The vanishingly light regulatory environment here in the UK is a big incentive to US investors, many of whom also take advantage of aggressive transfer pricing to ensure that, like Google and Amazon, the bulk of their profit is made in a tax haven. This combination allows investors to make spectacular tax-free or very low-tax returns at the expense not only of our most hard-pressed citizens but of our taxpayers generally. Could the Minister confirm that that is indeed the outcome of the coalition’s policies and its failure to put in place serious regulation to curb high interest loans, a measure that is commonplace in most developed countries?

Such a lucrative market would typically see high levels of competition, which would benefit borrowers with lower interest rates, but that is not the case, one reason being the complete absence of the major UK banks from this market place. That is all the more surprising, since the one thing that every high-cost borrower must have is a bank account to receive the money borrowed and to pay the interest and repay the principal by direct debit or similar arrangement. The millions of payday borrowers are all existing customers of our major banks, with known financial profiles and transaction histories. Yet the banks have failed to provide small loans to their existing creditworthy customers on terms that would almost certainly be substantially less expensive to the borrower than those currently available while being very profitable to the bank itself. To compound this failure and add insult to injury, it is reported and widely understood that the banks actually downgrade the credit rating of customers who take out payday loans.

The failure of our major banks to provide products to their existing customers is part of their wider failure to meet the demands of their customers generally. Despite the exhortations of the Government and the provision of low-cost funding for lending by the Bank of England, loans to SMEs have shrunk in each of the last three years, and loans to individuals are difficult to obtain and often prohibitively complex.

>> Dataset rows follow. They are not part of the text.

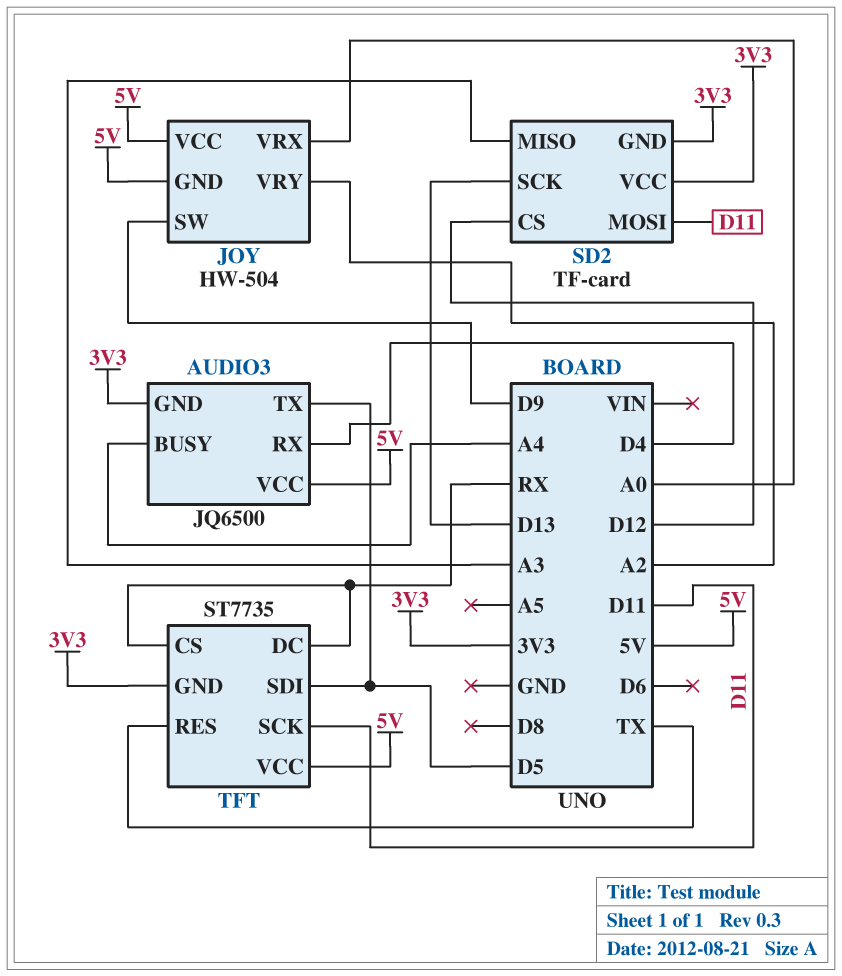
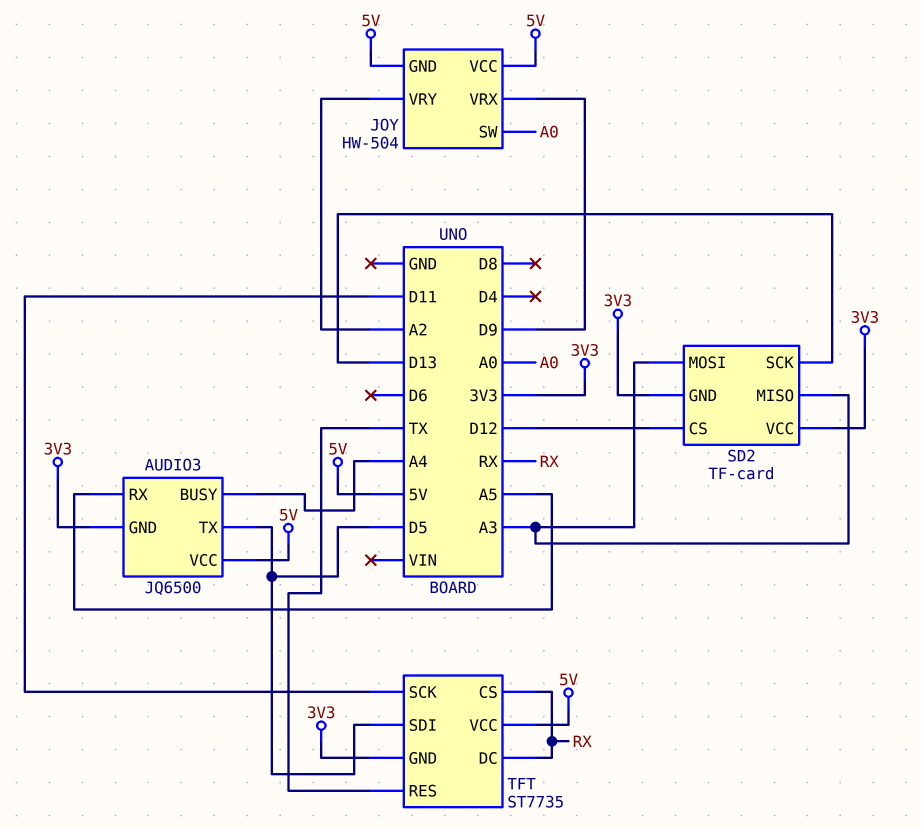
AUDIO3 pin RX: D4 -> A5
JOY pin SW: D9 -> A0
JOY pin VRX: A0 -> D9
SD2 pin MOSI: D11 -> A3

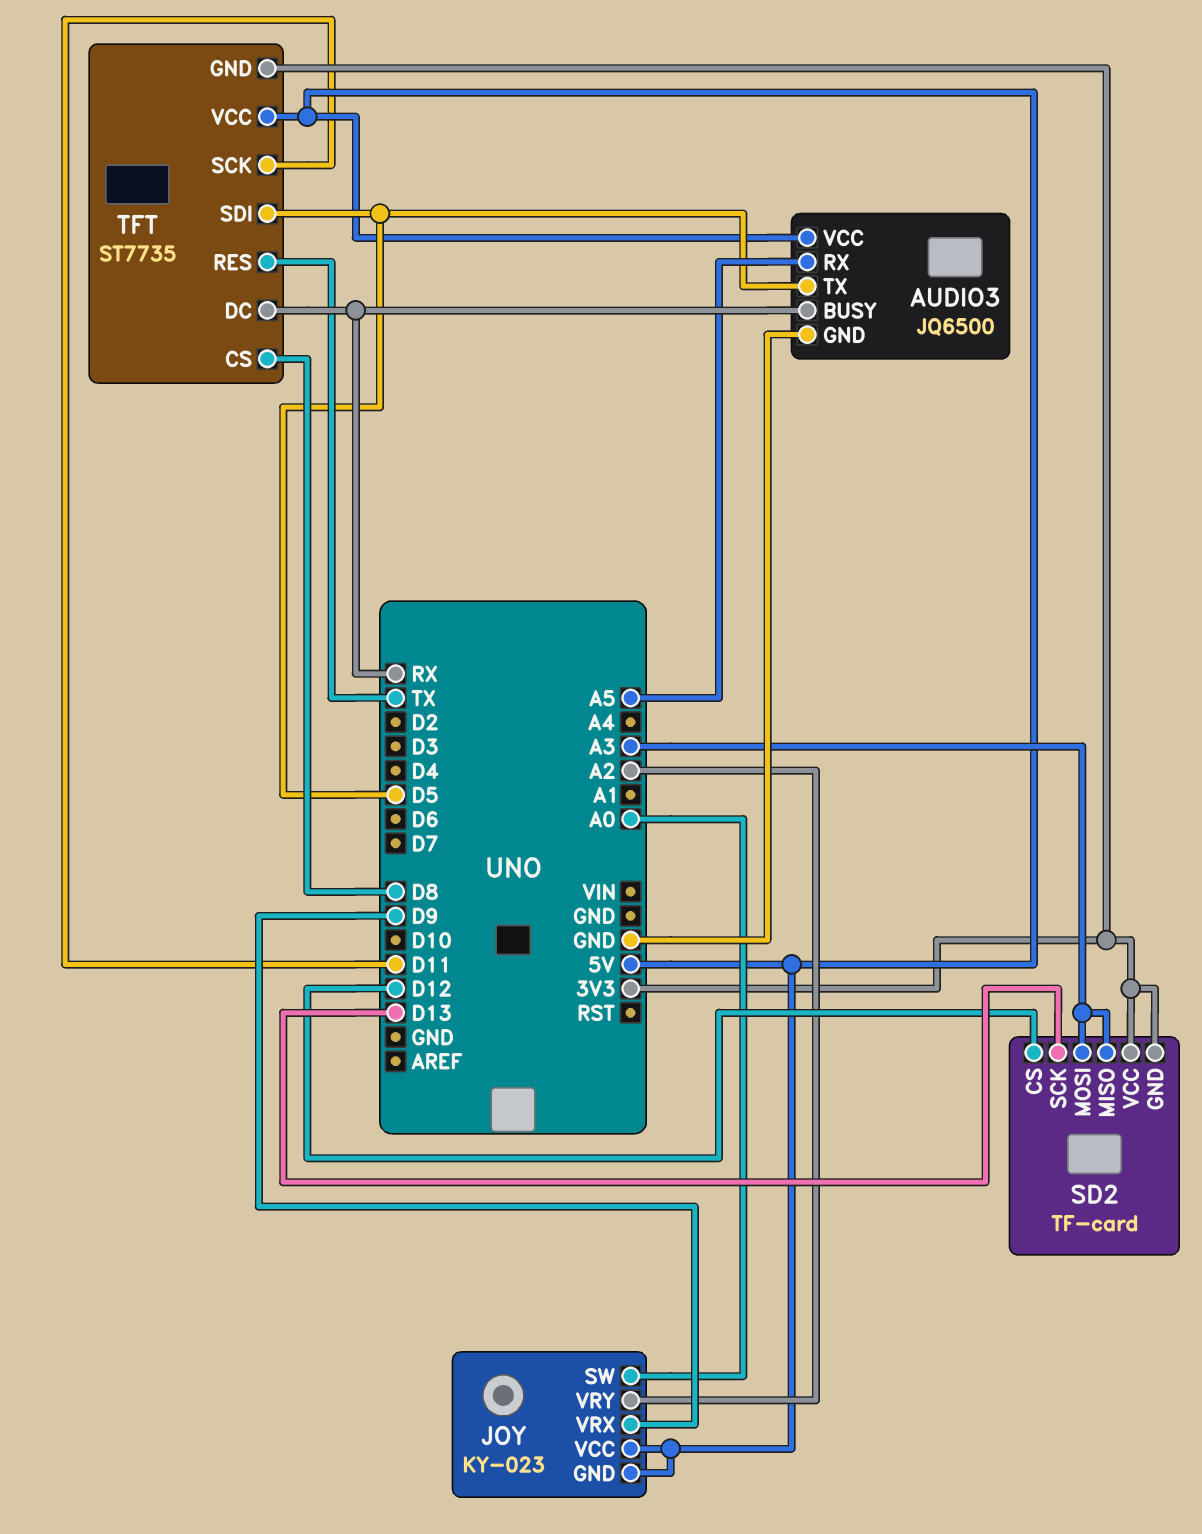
AUDIO3 pin BUSY: A4 -> RX
AUDIO3 pin GND: 3V3 -> GND
JOY: HW-504 -> KY-023
TFT pin CS: RX -> D8

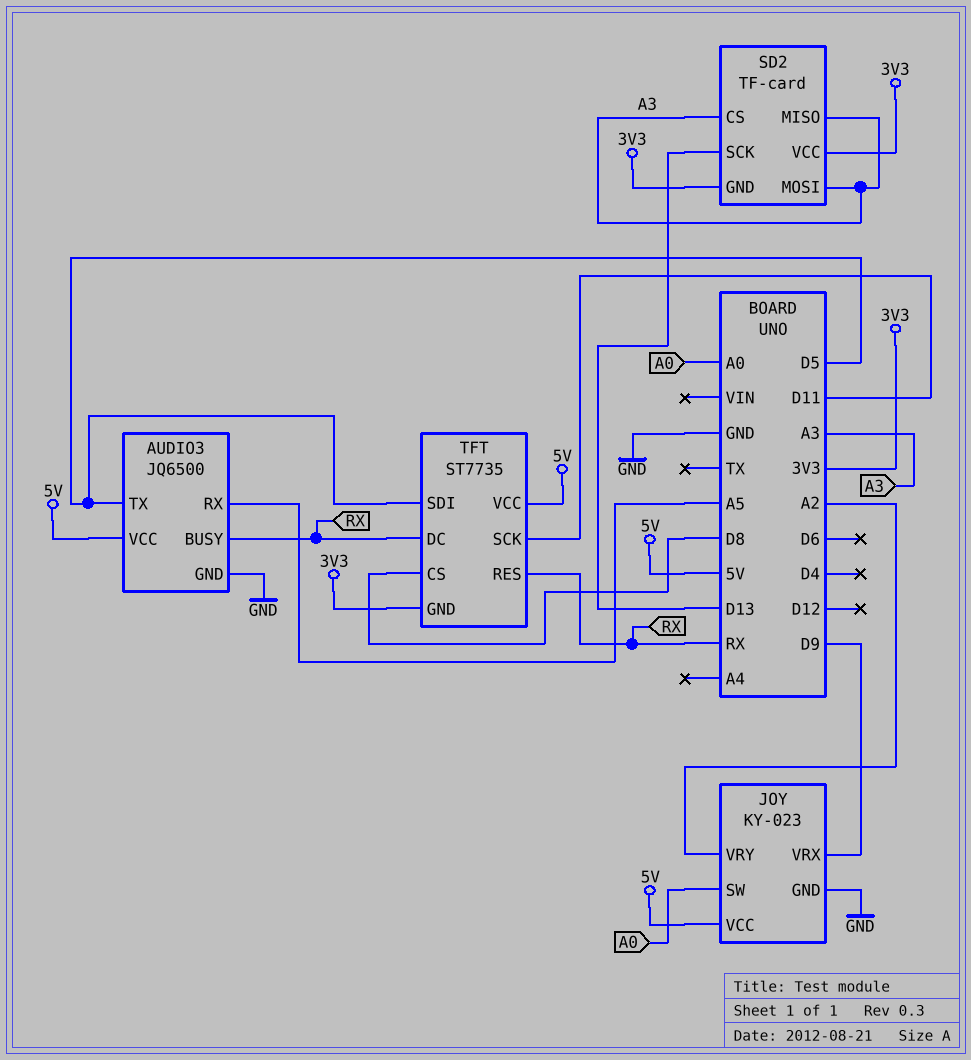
JOY pin GND: 5V -> GND
SD2 pin CS: D12 -> A3
TFT pin RES: TX -> RX

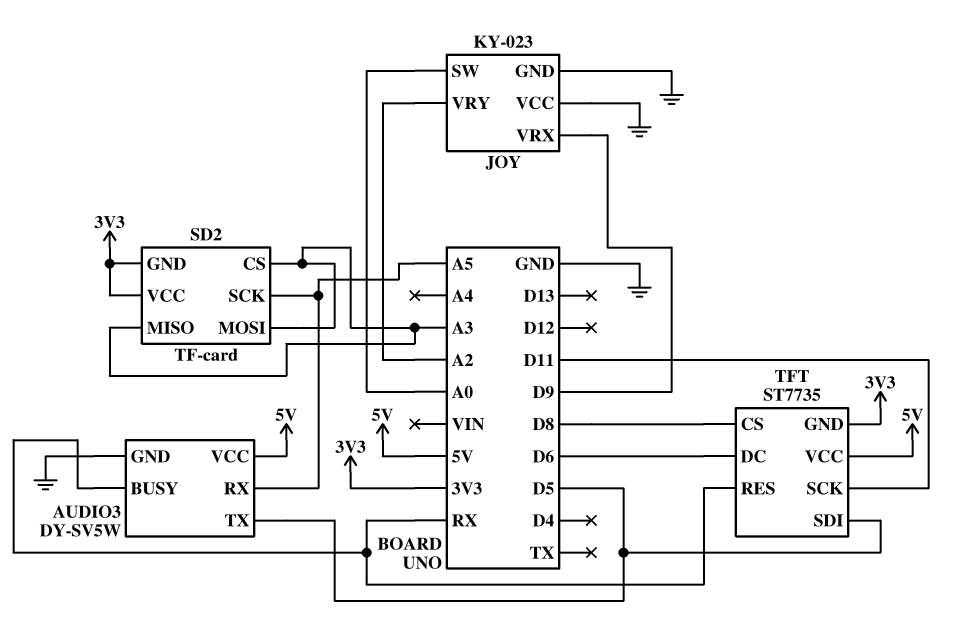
AUDIO3: JQ6500 -> DY-SV5W
JOY pin VCC: 5V -> GND
SD2 pin SCK: D13 -> A5
TFT pin DC: RX -> D6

Although the banks do not lend to their existing hard-pressed customers, they are happy to participate in this lucrative market by providing funds directly to the high-cost lenders. The Royal Bank of Scotland and Barclays have lent substantial sums to a range of payday lenders that are often secured on the very loans made by these lenders to the customers of the very bank providing the funds. This perverse behaviour speaks volumes about the banks’ lack of concern for the needs of their existing customers, their general lack of business acumen by failing to seize a business opportunity right on their doorstep, and their very confused attitude to corporate social responsibility.

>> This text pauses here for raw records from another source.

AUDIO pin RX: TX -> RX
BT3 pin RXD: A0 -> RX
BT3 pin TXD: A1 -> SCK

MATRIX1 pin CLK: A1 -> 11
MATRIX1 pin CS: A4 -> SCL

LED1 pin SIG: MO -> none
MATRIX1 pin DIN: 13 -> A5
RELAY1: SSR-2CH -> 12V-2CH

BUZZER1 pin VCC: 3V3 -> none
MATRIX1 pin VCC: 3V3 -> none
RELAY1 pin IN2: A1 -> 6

The Chancellor has been keen to intervene in the affairs of the Royal Bank of Scotland and Lloyds to the point of becoming meddlesome. Could the Minister tell us if the Chancellor, or any other Minister, has asked either of these banks—RBS and Lloyds—to explain their failure to offer their individual customers loans at reasonable rates and thus provide competition to the rapacious payday lenders? Could he please also explain why it is acceptable for banks owned by the public to fail to lend to their creditworthy customers but acceptable for them to make loans to high-cost lenders?

I want to end on a happier note. Not all high-cost lending is actually high cost. Indeed, if you are the right borrower, the terms can be very attractive. An example of this is the Arbuthnot Banking Group, which owns high-cost lender Everyday Loans, which typically charges between 50% and 200% interest. However, Arbuthnot has made a loan facility of £5 million to the Conservative Party at the very attractive rate of 3.5%. I have no doubt that all the appropriate steps were taken by Arbuthnot to satisfy itself as to the creditworthiness of the Conservative Party. Then again, it probably helps that Arbuthnot is run by Mr Angest, a former Conservative Party treasurer and major donor to the party; so it is who you know that matters.